As a spiritual life coach and counselor, I have worked with many clients who are romantically involved with or identify as an Adult Child of an Alcoholic (ACOA). For the most part, they all have the same experience, feeling unloved or “not loved in an ideal way.”
The latter statement is typically a cover story for the real one; a way to stay in denial about the overwhelming sense of loss and grief over the familial or romantic relationship that either died or never existed. It downplays the fact that, regardless of whether or not they were told they were loved or given basic necessities, they did not feel a genuine connection, emotional intimacy, or closeness of any kind. In other words, they did not ever experience love in action.
Here are the real reasons people with substance use disorder have a difficult time reciprocating.
1. People who struggle with alcohol are often codependent.
Codependency is not love. In fact, it is based on dysfunctional needs and a lack of love or respect for self in the same way active alcoholism is. In a codependent relationship, the significant other or family member is treated as a means to an end (a hostage or a drug), rather than a feeling, thinking human being. Even if the word love may be thrown around a lot, it is typically used as a tool for manipulation or victimization, and therefore feels more like a weapon than a term of endearment.
As this dynamic continues, it is likely that active alcoholics will never leave the relationship, but they’ll also never truly be there. Moreover, if given the choice, they’ll never let you go. Hence, the saying, “Alcoholics don’t have relationships; they take hostages.”
2. Problems with substance use block self-love
It has been said that active addiction is an act of turning against oneself, and it is in recovery that an individual learns how to love. In essence, recovery is a movement away from ego and toward a love of self and others.
Given the fact that the relationship an active alcoholic has with themselves is the one in which they are most abusive and negligent – physically, emotionally, psychologically, and spiritually – it is very clear there is a complete lack of self-love. Additionally, that abuse and neglect inflicted upon self is projected onto and reflected in other relationships. As such, they are abusive and negligent in all relationships; romantic, platonic, professional, and familial.
3. People who struggle with addiction are emotionally unavailable.
Because addicted people use substances to numb, escape, or avoid pain, they are typically void of any emotional cues. More to the point, they avoid situations or conversations (intimate ones) that might trigger unwanted emotional responses.
Additionally, because active addiction is a disconnection from self and therefore they are not in touch with their own emotional or spiritual needs, they cannot connect to those needs in others.
In other words, where love is an easy enough word to say, it requires a movement away from ego and fear to truly offer and fully accept. People who are actively addicted are in a constant state of ego and fear; the bricks and mortar make a very substantial wall that impedes emotional availability.

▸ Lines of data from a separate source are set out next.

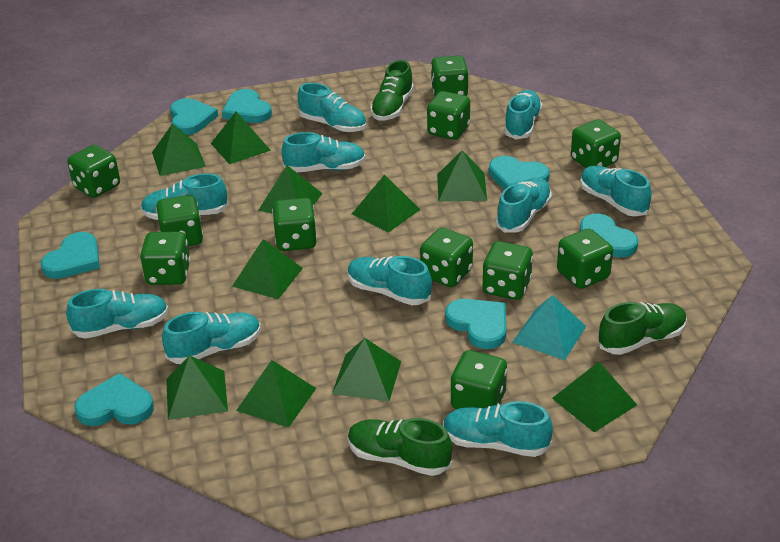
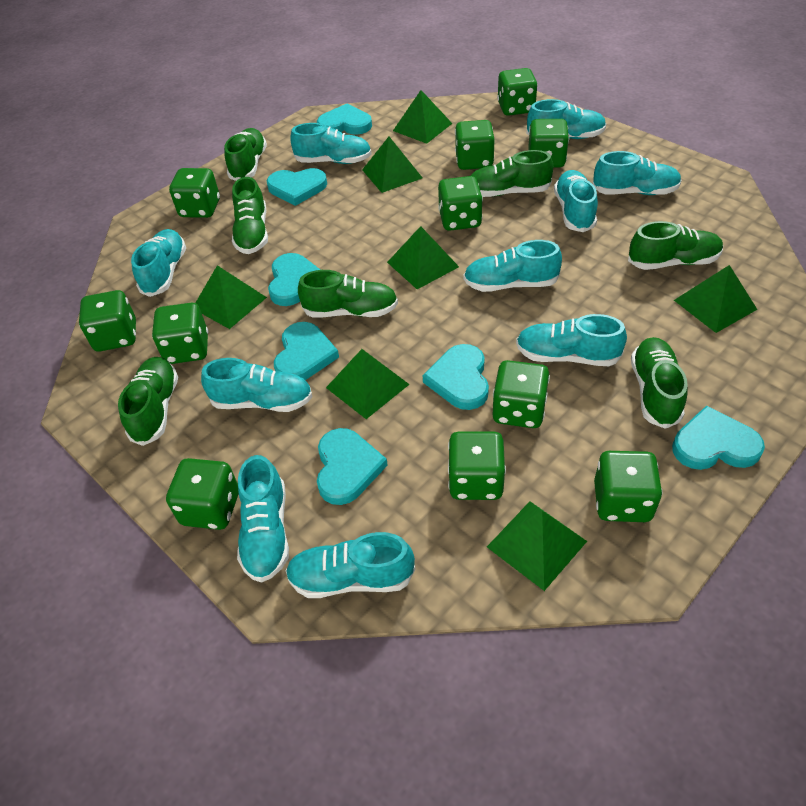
green pyramid: 10 -> 7
green shoe: 3 -> 7
turquoise pyramid: 1 -> 0

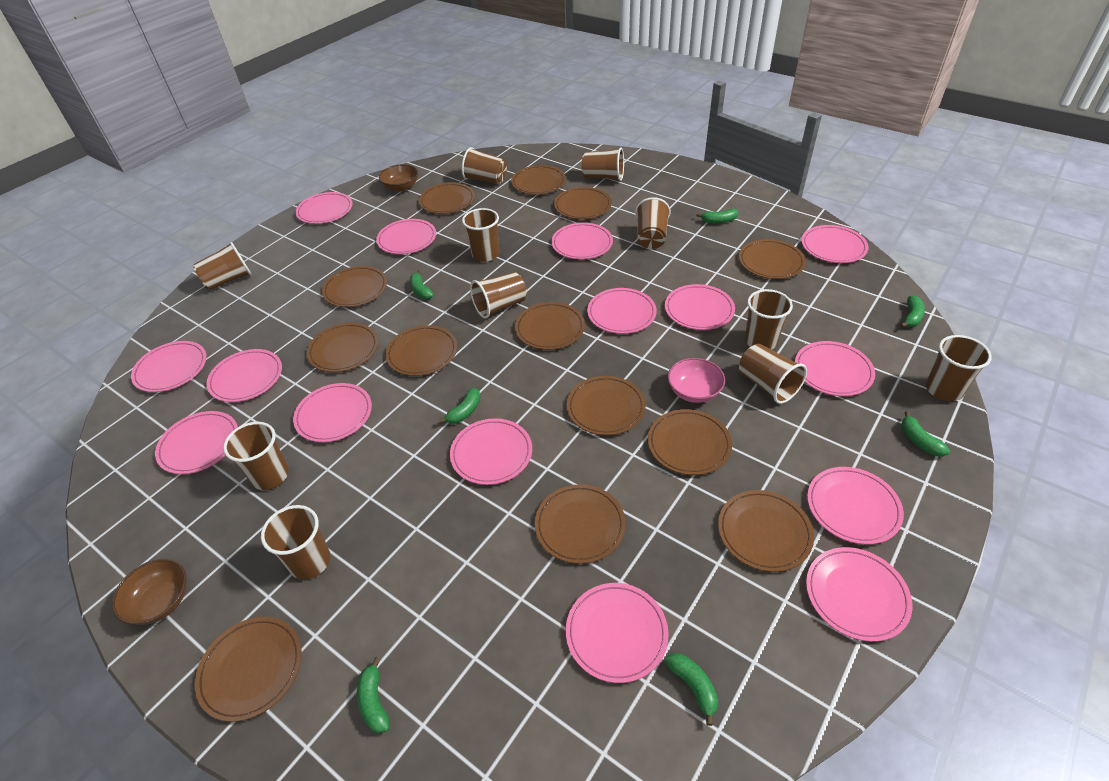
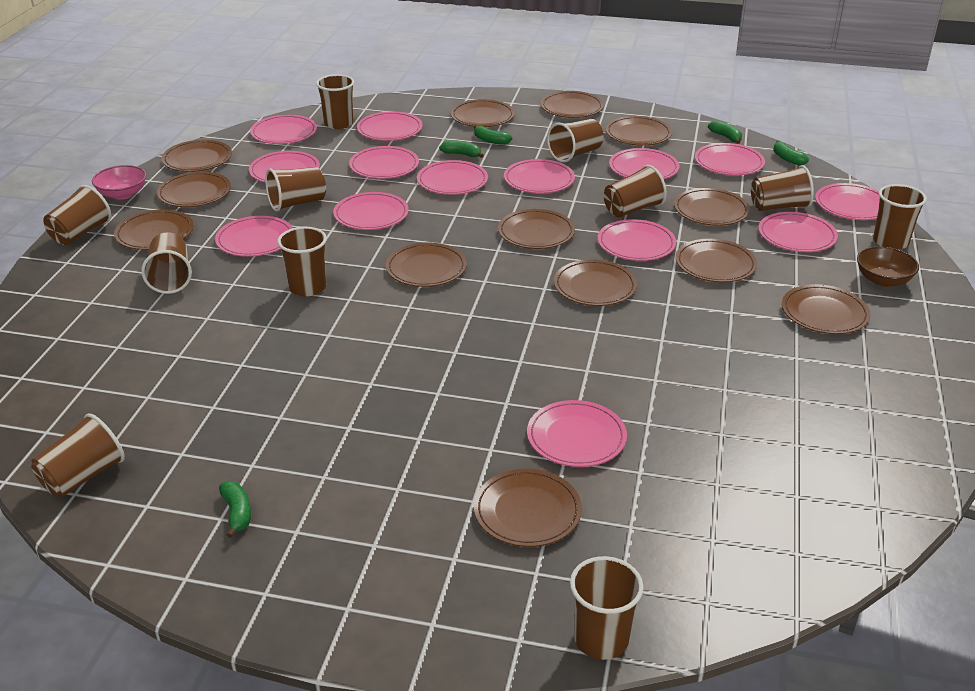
brown bowl: 2 -> 1
green banana: 7 -> 5
pink plate: 15 -> 14

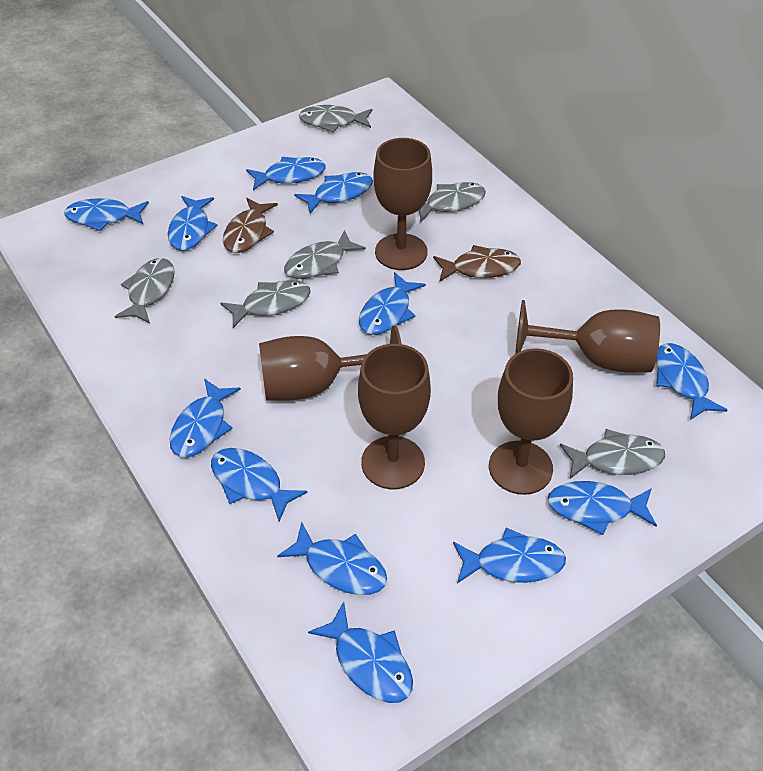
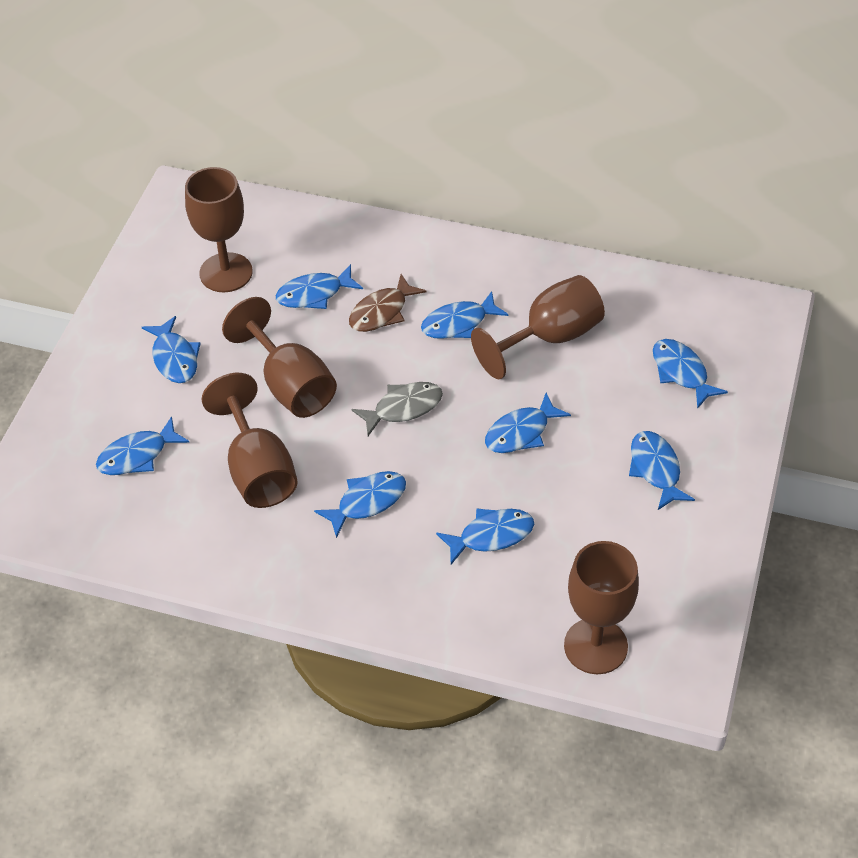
blue fish: 12 -> 9
brown fish: 2 -> 1
grey fish: 6 -> 1

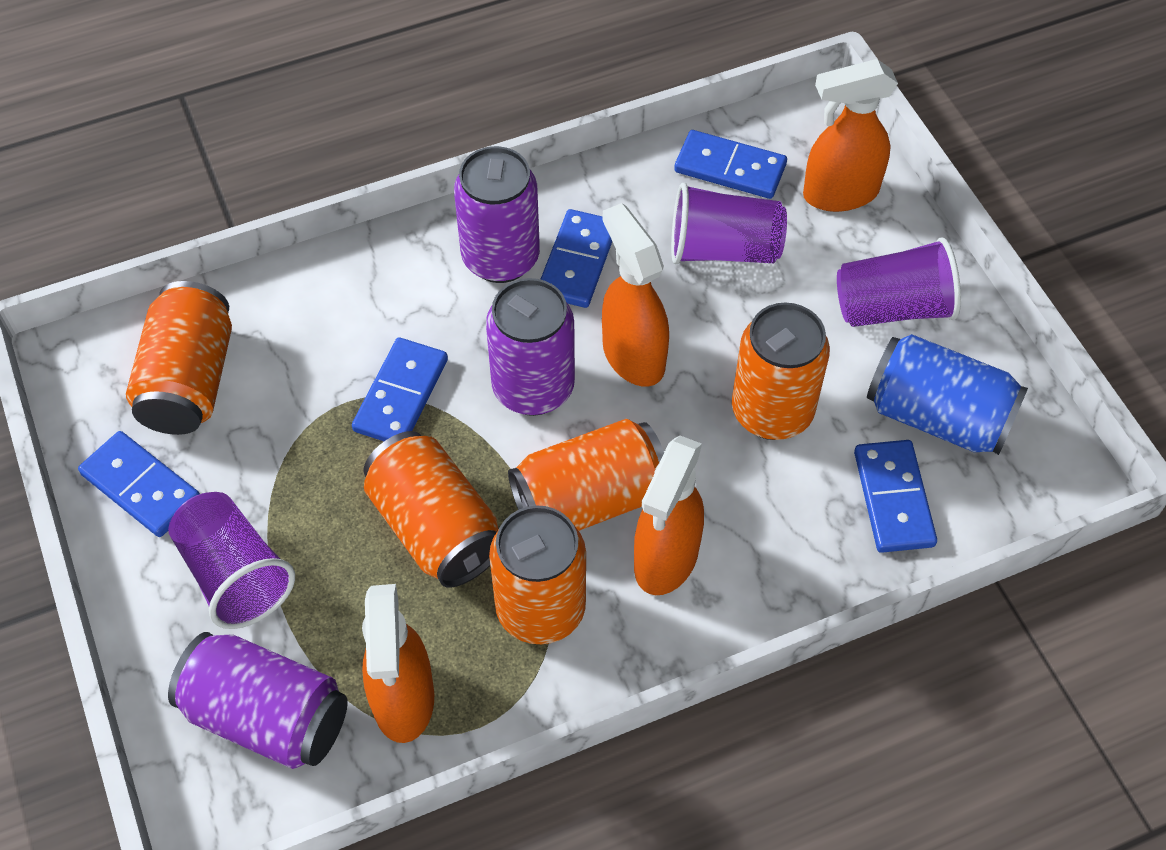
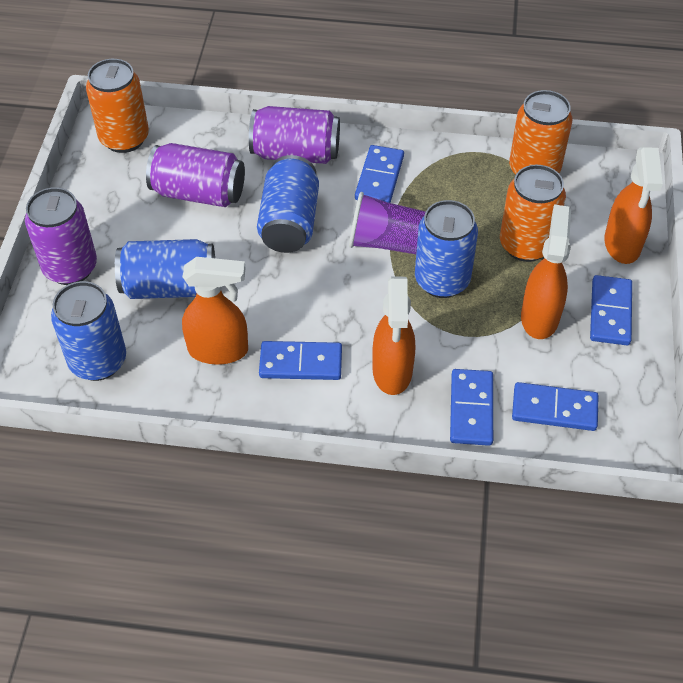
blue can: 1 -> 4
orange can: 5 -> 3
purple cup: 3 -> 1

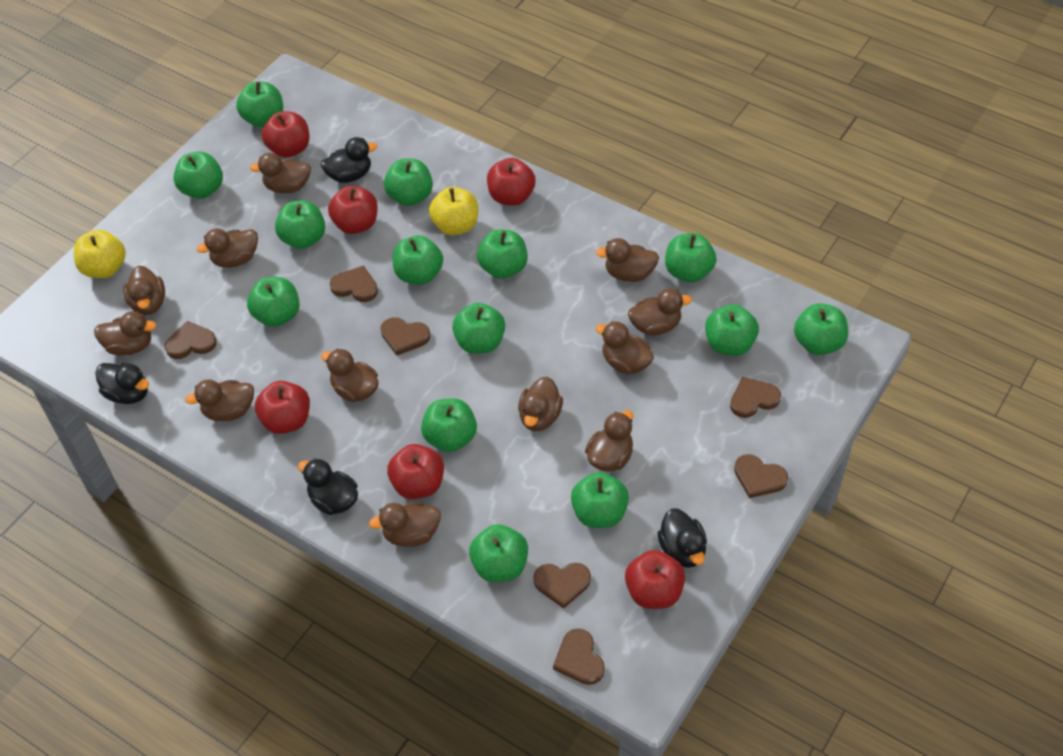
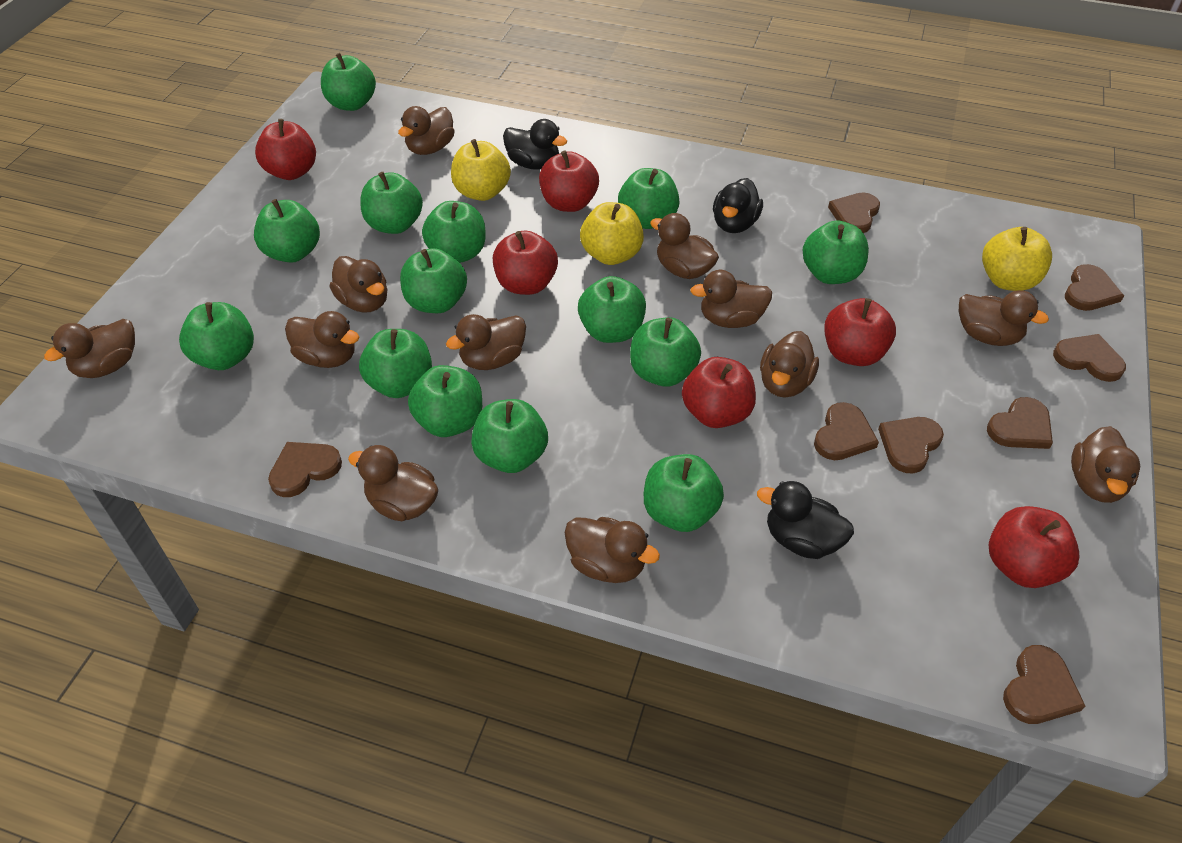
black duck: 4 -> 3
brown heart: 7 -> 8
yellow apple: 2 -> 3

4. People with substance use disorder seem to love the bottle more.
The keyword here (of course) is: seem.
We all know, alcoholics don’t truly love the bottle. Again, it’s more like a codependent relationship with the bottle in which they cannot leave but it kills them to stay.
Still, the bottle does become like a mistress in a marriage and a priority over family, friends, and other responsibilities, as well as self. Even with regard to functioning alcoholics who manage to maintain a successful career, alcohol is the first to receive their attention any moment they are free to give it. It is their most prized and protected relationship. And, for the record, the latter explains the level of defensiveness encountered when anyone speaks against or threatens it.
5. People who Struggle with Addiction have "King Baby Syndrome.”
Active alcoholics are self-centered to the point of being easily labeled narcissistic. Even though there is no real love for themselves, they often demand all the attention via victimization, manipulation, and dramatic antics. Thus, the world must revolve around them.
Additionally, they are impulsive and want instant gratification. As such, they don't play the tape the whole way through, which is another way of saying that they don't think about the consequences of their actions and how they will impact others or the future.
Learning how to love again or for the first time takes work, and it takes more than merely getting sober. Personal growth, healing, and spiritual reconnection are all necessary parts of the process. They are expressions of love in action toward self, and the journey forward is about learning to love you.